El investigador del IGME-CSIC, Diego Baragaño. - IGME-CSIC
OVIEDO, 27 May. (EUROPA PRESS) -
Un equipo internacional de investigación liderado por el Instituto Geológico y Minero de España (IGME-CSIC) ha desarrollado un método innovador que permite distinguir con precisión la contaminación antropogénica --la generada por la actividad humana-- de los aportes naturales en suelos afectados por actividades metalúrgicas.

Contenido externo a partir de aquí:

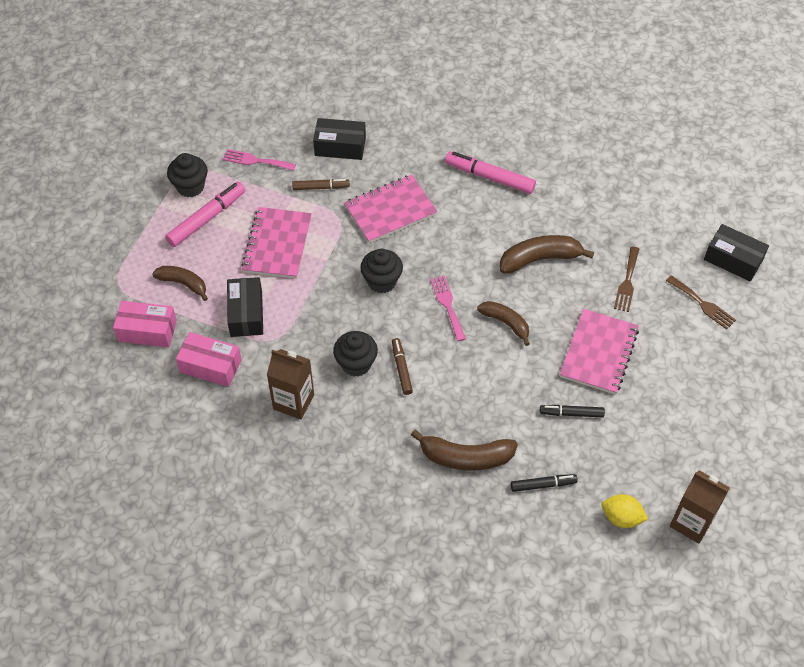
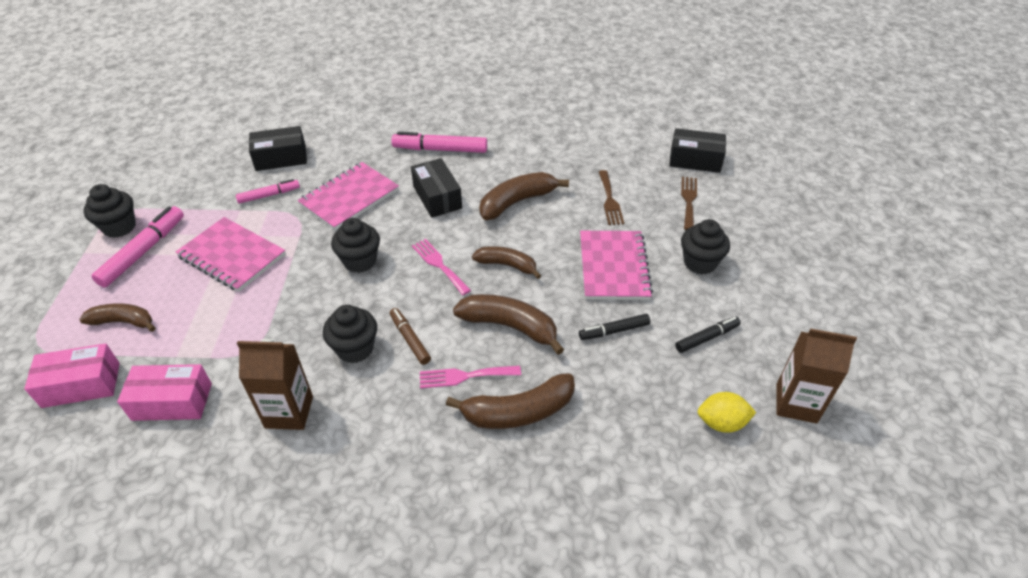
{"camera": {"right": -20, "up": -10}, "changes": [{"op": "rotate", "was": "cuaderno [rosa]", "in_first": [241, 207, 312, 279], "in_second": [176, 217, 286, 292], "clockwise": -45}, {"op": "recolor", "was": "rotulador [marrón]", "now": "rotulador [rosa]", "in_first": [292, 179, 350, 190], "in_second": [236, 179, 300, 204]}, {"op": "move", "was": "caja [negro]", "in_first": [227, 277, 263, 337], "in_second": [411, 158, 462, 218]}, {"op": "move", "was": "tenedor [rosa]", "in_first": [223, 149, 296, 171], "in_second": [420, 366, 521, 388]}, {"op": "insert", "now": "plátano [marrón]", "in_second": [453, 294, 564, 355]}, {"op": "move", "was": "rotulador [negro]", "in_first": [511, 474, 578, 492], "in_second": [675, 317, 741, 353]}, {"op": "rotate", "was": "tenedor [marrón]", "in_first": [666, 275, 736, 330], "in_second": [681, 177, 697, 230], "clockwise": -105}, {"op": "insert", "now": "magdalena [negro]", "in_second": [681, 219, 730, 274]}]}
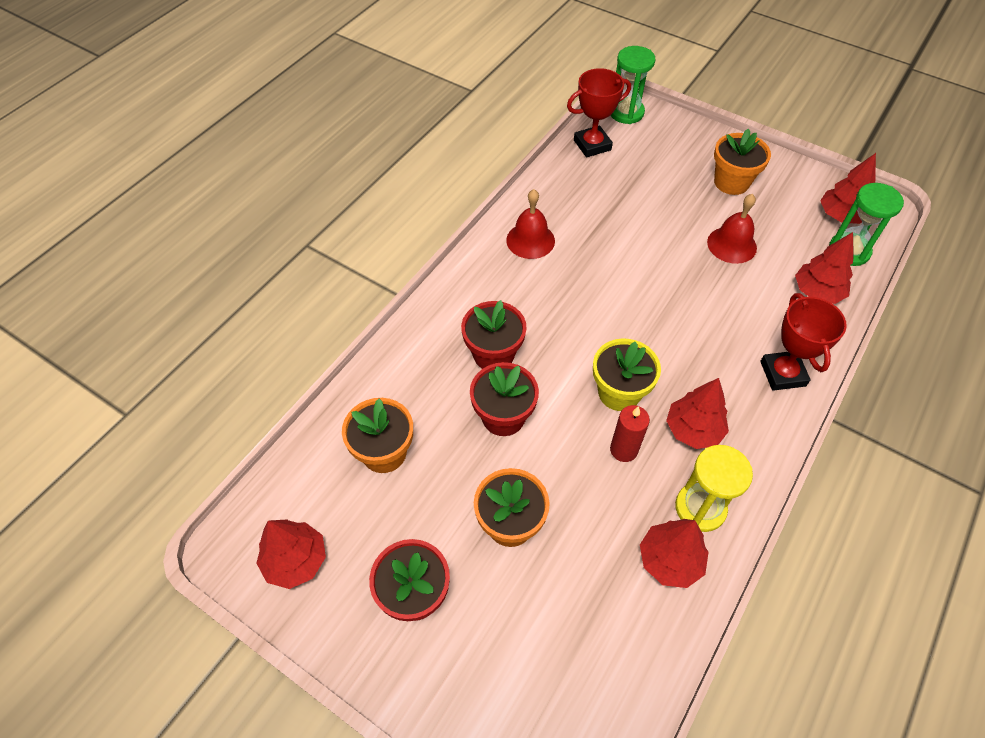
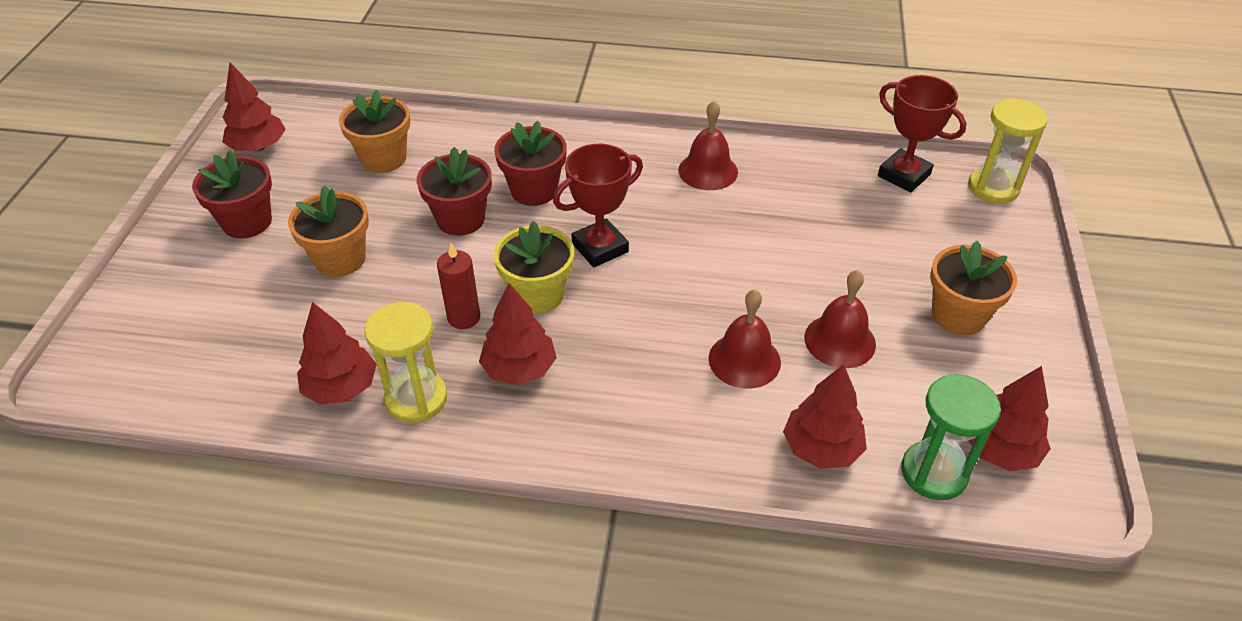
{"camera": {"right": 65, "up": -10}, "changes": [{"op": "move", "was": "trofeo [rojo]", "in_first": [760, 293, 847, 391], "in_second": [553, 144, 643, 267]}, {"op": "insert", "now": "campana [rojo]", "in_second": [709, 290, 781, 389]}, {"op": "recolor", "was": "reloj de arena [verde]", "now": "reloj de arena [amarillo]", "in_first": [611, 46, 656, 124], "in_second": [968, 98, 1048, 204]}]}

La investigación, realizada en un área históricamente contaminada por una fundición de zinc en Avilés, demuestra que la separación magnética, combinada con el análisis de isótopos estables de plomo (Pb) y cadmio (Cd), mejora notablemente la identificación del origen de los metales presentes en el suelo, según ha informado el CSIC en nota de prensa.

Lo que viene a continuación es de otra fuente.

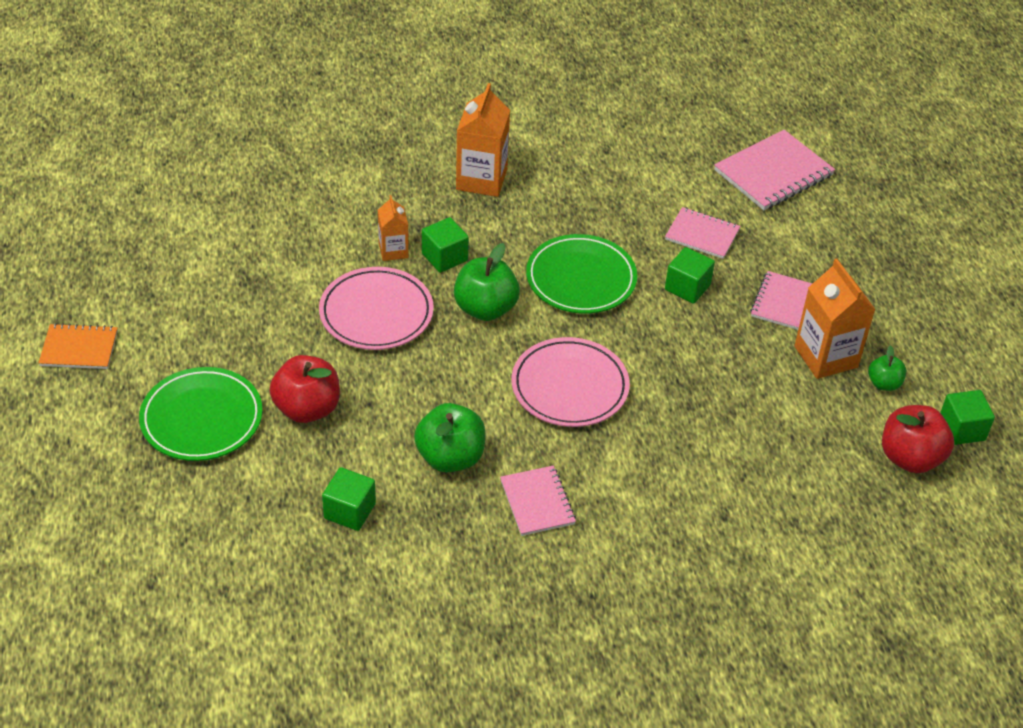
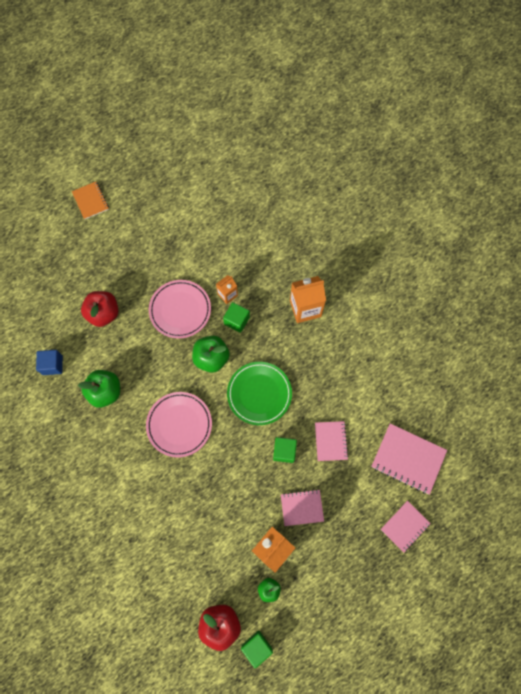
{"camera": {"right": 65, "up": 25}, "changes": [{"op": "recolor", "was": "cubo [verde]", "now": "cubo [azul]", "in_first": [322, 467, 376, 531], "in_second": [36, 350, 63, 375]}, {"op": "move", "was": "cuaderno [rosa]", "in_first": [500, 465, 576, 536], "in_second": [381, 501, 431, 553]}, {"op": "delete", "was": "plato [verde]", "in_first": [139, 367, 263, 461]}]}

El investigador Diego Baragaño ha explicado que la novedad del trabajo reside en "la importancia de conocer los niveles base de metales para poder identificar si hay contaminación y cuáles son las fuentes de la contaminación".
"Es un avance en las técnicas forenses ambientales, una disciplina en la que el empleo de isótopos de plomo es habitual, ya que no existe fraccionamiento isotópico, y por tanto actúan como una huella dactilar", ha explicado.
Otro de los hallazgos del estudio es la posibilidad de conocer el fraccionamiento isotópico de otros elementos, como el cadmio, que es un contaminante, pero que, como su concentración en la roca es muy baja, es "casi imposible" de determinar.